Üç, dekor bir felaket... Sanki ''Madamım füzeleri'' filminin seti... Randevuevi havası var resmen... Dekoratör arkadaşı kutluyorum...

Dört, a be kadın, gece yarısı Tv'ye çıkıyosun, ilk programın, insan bir saçına başına çeki düzen vermez mi...

Ve beş, Nurseli’nin ibret verici açılış konuşması... (Yazının sonunda videodan da izleyebilirsiniz.)

Nurseli...Sevgili seyirciler nihayet 1 Temmuz akşamı geldi. Sizinle sıcacık, çok samimi bir ortamda, günün son saatinde, nihayet buluştuk.

Gök...İlk program, heyecanlısın ama daha en başından tekrara düştün be güzelim...

Nurseli...Programlarımızın tanıtımı çok gürültü kopardı. Çok erotik bir izlenim bıraktı...

Gök...Bir de dekoru gördükten sora deneceklere bak sen... Belki de denmeyecek tek şet erotik olacaktır... Aslında format, MTV’de geceleri yayınlanana aşk temalı şarkıların çalındığı programı da anımsatmıyor değil... Ama onu Nurseli’nin torunu yaşında, iç gıcıklayıcı sesli bir afet sunuyordu...

Nurseli...Ama beni tanıdığınız için söyliyim, ben sizlere asla kof, içeriği olmayan, seviyesiz bir program sunmayı hiçbir zaman düşünmedim. Umarım siz de düşünmemişinizdir.

Gök...Yok, biz zaten program sunmayı düşünmüyoruz...Seyretcez...

Nurseli...Çok farklı bir formatla karşınızdayız.

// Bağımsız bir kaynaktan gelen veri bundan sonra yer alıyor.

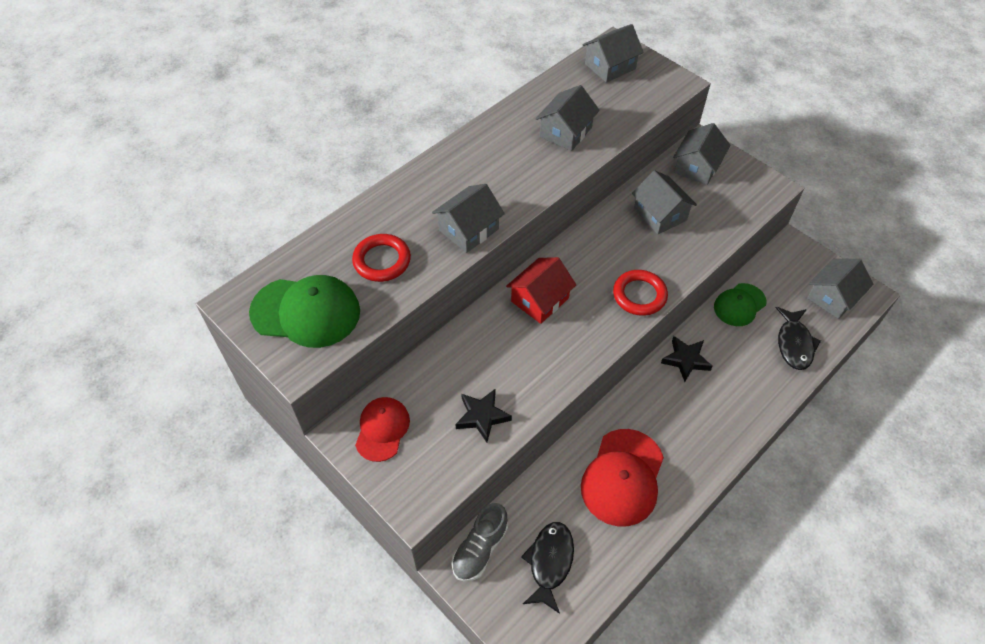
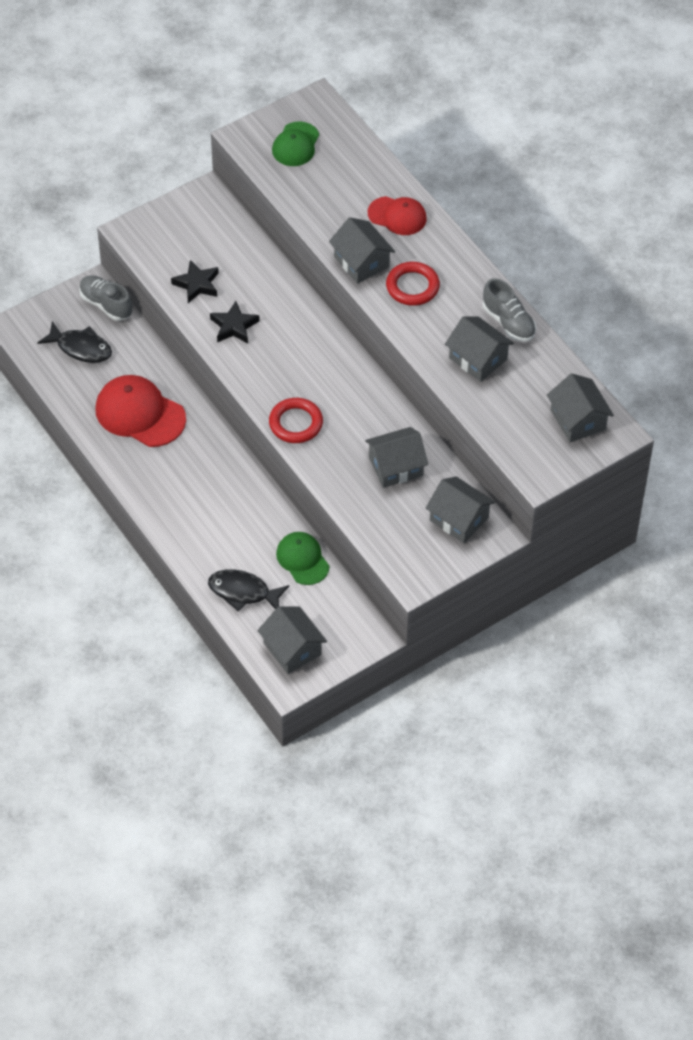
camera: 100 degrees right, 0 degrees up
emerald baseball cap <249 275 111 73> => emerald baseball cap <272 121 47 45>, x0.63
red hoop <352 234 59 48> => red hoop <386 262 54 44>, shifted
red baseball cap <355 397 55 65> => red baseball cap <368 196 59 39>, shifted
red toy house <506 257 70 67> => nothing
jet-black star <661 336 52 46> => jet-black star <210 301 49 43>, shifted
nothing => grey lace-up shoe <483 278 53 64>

Dünyada ilk yatak odası haberlerini sunuyoruz.

Gök...Acaba...

Nurseli...Bence masabaşında, otel lobisinde ya da cetvelle çizilmiş gibi bahçelerde yapılan programların yerine, sizi daha özel, sıcak bir yerde ağırlamak istedim, odamda.

Gök...Cümlenin bozukluğuna hiç girmiyorum... Gerçekten odası olsaydı, bak o zaman bir artı veriridim... Yine de böyle bir programı sunma cesareti gösterdiği için o artıyı veriyorum...

Nurseli...Çünkü odamızda uyuruz, düşünürüz, bazı sorular aklımıza takılır, mutlulukları, sorunları paylaşırız, bazen sabaha kadar yatağın içinde döner dururuz, bazen arkadaşımızla telefonda konuşuruz, bazen internete gireriz, bence herkesin en sahici, en samimi olduğu yer yatak odasıdır, diye düşünüyorum.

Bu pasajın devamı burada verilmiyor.